サツキはパーシヴァルを見ると嬉しそうに笑い、体を起こそうとするが、すぐにふらりと倒れ込む。
慌ててパーシヴァルが駆け寄り、サツキの両手をぎゅっと握る。
「はじめましてサツキちゃん。ヒールかけさせてね」
透明化を解いてサツキの前にいくと、ヒールをかける。病そのものを治すことはできないが、体力が回復すれば少しは身体が楽になるだろう。
真っ白だったサツキの顔に、少しだけ血色が戻る。
「わあ。妖精様。私初めてお会いしました」
「こんにちは。私はパーシヴァルの友達のアリサだよ。あなたのことを治しにきたの」
そう言って笑顔を浮かべると、サツキが興奮したように、わあわあと言っている。
「サツキ落ち着くでござるよ。アリサ殿、少しいいでござるか?」
そう言って、サツキの奥の襖を指差すパーシヴァル。私の登場に驚いた表情のフウマ、興奮したサツキ。そんなほぼ初対面の二人と、ベルるんを部屋に残すのは気が引ける。
「ベルるん」
「ん。行っておいて」
にこっと笑顔で、ひらひらと手を振るベルるん。私はパーシヴァルと襖を開けて、隣の部屋に移動した。

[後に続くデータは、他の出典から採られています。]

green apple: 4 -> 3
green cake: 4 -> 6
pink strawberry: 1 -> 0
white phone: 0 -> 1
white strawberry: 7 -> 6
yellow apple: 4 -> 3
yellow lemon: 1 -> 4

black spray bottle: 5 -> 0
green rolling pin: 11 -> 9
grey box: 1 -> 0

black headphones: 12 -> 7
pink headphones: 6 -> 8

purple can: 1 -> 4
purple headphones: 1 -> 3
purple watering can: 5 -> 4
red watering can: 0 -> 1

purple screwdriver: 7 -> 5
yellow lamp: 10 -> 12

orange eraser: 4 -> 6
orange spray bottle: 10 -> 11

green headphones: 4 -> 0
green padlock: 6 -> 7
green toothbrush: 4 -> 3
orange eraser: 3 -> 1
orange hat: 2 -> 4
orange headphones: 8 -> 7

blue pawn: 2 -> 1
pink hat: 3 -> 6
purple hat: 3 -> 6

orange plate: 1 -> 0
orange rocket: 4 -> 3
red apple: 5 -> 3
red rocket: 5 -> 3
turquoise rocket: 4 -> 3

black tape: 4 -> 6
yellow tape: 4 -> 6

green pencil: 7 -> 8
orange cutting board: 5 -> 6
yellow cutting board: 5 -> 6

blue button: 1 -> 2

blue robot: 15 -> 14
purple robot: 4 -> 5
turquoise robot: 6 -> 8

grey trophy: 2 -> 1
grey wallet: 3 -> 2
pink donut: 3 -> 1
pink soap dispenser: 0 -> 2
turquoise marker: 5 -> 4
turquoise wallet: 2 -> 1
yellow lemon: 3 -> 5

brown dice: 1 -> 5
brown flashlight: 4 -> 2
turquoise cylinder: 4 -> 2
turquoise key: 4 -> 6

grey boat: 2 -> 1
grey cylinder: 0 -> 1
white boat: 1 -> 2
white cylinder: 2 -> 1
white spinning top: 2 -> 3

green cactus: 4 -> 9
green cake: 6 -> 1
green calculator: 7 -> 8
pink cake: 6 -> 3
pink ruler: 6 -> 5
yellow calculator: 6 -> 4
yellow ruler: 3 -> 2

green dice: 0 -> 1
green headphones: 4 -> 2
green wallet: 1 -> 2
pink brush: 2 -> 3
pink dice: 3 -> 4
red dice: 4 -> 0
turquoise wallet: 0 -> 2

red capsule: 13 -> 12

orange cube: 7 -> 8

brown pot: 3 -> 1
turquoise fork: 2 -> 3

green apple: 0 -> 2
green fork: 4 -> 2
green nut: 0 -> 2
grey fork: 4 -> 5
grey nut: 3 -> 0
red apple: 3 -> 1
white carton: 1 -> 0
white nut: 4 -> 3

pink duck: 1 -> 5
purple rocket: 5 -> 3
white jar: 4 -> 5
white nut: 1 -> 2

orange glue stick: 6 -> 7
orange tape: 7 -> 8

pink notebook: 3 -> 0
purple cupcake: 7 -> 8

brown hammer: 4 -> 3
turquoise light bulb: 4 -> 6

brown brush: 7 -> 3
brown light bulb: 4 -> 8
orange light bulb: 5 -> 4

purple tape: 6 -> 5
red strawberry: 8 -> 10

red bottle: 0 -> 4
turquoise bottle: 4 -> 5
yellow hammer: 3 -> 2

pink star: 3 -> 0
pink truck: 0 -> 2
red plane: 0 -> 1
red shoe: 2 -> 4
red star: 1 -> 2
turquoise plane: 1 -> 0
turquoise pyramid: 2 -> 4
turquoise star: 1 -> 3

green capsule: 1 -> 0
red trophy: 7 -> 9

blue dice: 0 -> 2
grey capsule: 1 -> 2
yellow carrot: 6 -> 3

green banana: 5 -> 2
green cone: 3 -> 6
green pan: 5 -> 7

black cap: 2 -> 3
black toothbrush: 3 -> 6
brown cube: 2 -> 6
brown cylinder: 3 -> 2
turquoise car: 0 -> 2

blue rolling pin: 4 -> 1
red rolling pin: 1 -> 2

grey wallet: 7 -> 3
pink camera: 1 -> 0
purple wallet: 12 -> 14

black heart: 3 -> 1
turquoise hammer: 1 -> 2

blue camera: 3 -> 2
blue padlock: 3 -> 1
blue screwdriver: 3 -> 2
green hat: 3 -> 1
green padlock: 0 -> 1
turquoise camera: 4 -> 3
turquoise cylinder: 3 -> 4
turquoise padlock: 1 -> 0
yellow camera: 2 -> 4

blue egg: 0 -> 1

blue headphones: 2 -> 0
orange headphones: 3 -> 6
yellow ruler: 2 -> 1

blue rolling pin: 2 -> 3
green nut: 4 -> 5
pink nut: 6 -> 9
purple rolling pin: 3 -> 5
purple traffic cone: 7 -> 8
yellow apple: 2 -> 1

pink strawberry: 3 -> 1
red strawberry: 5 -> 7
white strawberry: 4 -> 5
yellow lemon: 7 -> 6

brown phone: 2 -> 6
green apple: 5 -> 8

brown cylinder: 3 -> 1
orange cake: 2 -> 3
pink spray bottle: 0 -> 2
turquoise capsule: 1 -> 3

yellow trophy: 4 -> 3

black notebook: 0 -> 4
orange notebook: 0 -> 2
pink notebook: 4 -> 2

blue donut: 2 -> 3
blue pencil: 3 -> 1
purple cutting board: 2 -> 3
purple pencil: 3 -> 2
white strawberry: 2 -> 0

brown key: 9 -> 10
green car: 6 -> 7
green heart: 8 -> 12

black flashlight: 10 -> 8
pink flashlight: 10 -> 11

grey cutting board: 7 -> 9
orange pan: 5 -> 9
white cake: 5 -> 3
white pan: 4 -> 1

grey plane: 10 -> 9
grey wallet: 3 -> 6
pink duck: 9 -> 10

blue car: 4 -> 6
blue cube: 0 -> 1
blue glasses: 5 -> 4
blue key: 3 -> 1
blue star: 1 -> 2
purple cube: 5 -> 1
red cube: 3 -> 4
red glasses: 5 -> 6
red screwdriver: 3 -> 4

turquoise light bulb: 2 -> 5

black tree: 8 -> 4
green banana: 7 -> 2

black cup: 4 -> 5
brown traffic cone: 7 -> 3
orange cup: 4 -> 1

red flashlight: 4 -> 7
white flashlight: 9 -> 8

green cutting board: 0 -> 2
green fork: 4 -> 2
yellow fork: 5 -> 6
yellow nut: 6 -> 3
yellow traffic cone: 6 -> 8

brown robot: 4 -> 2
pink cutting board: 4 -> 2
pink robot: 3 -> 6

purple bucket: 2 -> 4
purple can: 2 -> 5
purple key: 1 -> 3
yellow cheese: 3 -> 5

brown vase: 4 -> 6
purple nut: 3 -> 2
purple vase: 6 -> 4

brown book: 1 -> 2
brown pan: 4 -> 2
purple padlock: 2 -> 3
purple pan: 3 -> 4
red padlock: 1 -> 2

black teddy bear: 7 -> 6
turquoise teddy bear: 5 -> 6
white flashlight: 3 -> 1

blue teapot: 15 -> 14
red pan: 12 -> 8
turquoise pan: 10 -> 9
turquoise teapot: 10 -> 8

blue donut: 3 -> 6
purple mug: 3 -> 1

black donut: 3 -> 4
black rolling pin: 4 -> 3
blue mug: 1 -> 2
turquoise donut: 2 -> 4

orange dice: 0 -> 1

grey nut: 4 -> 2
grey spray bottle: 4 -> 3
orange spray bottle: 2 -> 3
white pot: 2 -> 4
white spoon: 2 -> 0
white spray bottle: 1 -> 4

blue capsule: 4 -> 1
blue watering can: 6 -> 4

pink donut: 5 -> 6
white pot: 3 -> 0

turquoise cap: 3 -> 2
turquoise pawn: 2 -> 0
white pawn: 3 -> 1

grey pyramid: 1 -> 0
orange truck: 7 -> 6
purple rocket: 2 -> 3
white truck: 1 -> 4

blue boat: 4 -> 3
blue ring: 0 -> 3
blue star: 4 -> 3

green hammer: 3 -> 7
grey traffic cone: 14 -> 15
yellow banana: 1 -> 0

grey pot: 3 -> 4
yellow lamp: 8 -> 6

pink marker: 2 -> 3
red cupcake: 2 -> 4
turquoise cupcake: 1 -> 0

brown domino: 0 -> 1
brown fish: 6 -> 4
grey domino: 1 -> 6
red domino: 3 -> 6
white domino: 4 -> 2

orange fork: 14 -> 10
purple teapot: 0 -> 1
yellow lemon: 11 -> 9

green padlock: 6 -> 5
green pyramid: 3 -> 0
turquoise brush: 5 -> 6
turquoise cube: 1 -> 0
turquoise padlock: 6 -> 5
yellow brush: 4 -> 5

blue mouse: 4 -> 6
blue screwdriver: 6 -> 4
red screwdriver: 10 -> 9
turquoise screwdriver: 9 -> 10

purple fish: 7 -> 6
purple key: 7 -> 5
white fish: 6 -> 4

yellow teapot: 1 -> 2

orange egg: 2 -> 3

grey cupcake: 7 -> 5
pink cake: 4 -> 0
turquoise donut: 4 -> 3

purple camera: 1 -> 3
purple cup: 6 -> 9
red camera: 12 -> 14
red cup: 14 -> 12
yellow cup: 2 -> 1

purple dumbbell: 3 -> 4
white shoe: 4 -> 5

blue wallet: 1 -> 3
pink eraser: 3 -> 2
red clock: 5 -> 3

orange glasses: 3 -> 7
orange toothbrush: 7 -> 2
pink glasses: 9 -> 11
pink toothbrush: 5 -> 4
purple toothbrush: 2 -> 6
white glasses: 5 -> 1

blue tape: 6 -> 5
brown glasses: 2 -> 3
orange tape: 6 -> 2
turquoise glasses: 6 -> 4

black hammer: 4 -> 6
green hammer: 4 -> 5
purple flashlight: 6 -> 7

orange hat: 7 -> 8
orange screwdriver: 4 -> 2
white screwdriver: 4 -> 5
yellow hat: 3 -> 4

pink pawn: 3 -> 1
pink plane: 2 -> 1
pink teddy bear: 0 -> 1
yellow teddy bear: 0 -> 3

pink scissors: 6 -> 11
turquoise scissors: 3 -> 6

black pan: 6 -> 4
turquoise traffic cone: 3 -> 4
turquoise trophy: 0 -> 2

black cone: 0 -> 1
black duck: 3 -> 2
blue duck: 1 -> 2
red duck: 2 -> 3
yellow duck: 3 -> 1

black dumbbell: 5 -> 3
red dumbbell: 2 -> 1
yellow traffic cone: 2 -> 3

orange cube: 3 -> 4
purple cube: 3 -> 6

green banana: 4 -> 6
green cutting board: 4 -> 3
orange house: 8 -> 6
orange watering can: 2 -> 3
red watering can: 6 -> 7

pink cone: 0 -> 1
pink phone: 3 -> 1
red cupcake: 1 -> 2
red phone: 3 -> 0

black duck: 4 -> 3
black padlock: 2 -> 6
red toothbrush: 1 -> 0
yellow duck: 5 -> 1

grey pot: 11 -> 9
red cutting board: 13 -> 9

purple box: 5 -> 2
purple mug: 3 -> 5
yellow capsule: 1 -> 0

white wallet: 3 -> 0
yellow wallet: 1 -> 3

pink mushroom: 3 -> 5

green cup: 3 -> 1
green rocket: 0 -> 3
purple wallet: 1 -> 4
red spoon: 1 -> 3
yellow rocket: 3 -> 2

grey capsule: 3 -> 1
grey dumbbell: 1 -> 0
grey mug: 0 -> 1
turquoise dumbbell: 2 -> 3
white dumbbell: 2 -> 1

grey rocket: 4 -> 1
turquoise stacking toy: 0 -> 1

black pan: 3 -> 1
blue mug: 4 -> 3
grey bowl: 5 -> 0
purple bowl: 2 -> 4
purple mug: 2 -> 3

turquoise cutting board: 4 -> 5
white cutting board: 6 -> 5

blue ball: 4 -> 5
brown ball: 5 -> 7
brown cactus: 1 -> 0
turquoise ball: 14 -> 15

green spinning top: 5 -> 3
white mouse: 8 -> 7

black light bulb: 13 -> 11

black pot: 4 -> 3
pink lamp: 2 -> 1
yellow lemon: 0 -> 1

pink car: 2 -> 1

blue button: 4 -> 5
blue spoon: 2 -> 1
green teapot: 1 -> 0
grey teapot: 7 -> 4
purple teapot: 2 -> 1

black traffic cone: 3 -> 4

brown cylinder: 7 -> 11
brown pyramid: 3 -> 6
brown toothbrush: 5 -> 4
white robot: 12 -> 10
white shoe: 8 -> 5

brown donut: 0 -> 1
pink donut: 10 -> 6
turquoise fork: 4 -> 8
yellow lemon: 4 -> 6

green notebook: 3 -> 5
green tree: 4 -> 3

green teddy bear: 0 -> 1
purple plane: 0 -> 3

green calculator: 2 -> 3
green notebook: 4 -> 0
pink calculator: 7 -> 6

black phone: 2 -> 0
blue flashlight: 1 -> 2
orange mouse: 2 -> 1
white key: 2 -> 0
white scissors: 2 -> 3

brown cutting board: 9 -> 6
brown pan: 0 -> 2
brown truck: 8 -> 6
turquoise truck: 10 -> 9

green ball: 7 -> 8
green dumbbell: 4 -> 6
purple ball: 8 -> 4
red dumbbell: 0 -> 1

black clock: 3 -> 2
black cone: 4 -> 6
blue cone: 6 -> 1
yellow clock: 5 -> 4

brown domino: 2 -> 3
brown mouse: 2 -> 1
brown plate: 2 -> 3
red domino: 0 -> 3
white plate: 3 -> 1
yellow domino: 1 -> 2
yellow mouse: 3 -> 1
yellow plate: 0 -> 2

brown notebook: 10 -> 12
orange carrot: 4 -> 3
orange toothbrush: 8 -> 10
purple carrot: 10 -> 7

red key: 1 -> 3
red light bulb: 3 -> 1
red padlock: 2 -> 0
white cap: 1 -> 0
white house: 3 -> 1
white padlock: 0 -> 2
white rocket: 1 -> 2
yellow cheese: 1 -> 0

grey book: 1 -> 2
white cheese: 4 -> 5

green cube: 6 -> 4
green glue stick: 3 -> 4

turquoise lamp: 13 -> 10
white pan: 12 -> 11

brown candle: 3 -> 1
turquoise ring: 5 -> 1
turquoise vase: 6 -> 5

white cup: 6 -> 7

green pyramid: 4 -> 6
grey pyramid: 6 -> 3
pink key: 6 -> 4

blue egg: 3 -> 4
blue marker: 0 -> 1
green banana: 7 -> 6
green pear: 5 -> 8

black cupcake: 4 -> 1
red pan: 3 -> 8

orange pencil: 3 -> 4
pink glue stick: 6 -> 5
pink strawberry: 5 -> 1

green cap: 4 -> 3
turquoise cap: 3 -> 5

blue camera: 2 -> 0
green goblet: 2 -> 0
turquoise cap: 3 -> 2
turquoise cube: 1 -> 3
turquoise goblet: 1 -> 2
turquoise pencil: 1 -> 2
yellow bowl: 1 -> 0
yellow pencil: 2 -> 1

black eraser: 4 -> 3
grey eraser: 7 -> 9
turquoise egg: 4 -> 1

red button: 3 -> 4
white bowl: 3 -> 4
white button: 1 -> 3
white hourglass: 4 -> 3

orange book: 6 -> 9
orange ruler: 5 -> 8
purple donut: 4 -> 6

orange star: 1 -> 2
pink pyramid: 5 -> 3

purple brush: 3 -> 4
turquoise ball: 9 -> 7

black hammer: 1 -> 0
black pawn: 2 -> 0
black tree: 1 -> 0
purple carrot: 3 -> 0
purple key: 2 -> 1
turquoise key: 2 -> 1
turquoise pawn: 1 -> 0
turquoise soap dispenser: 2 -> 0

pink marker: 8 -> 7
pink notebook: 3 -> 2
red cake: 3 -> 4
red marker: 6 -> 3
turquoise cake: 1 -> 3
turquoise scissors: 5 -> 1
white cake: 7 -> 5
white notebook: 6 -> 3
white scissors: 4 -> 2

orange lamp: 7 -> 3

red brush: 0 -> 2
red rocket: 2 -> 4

「アリサ殿。到着してすぐで申し訳ないのだが、できれば今日洞窟へ出発できないでござるか?」
道中の話では、里で一泊して次の日に洞窟へ行く予定だった。
「思った以上にサツキの容態が悪く、見ていられないでござるよ」
そう言ってパーシヴァルが辛そうに、顔を歪める。
「30分くらい休憩をして、その後にすぐ出発しようか」
「いいのでござるか?」
自分で提案をしておきながらも、受け入れられると思っていなかったのか。パーシヴァルがそう言う。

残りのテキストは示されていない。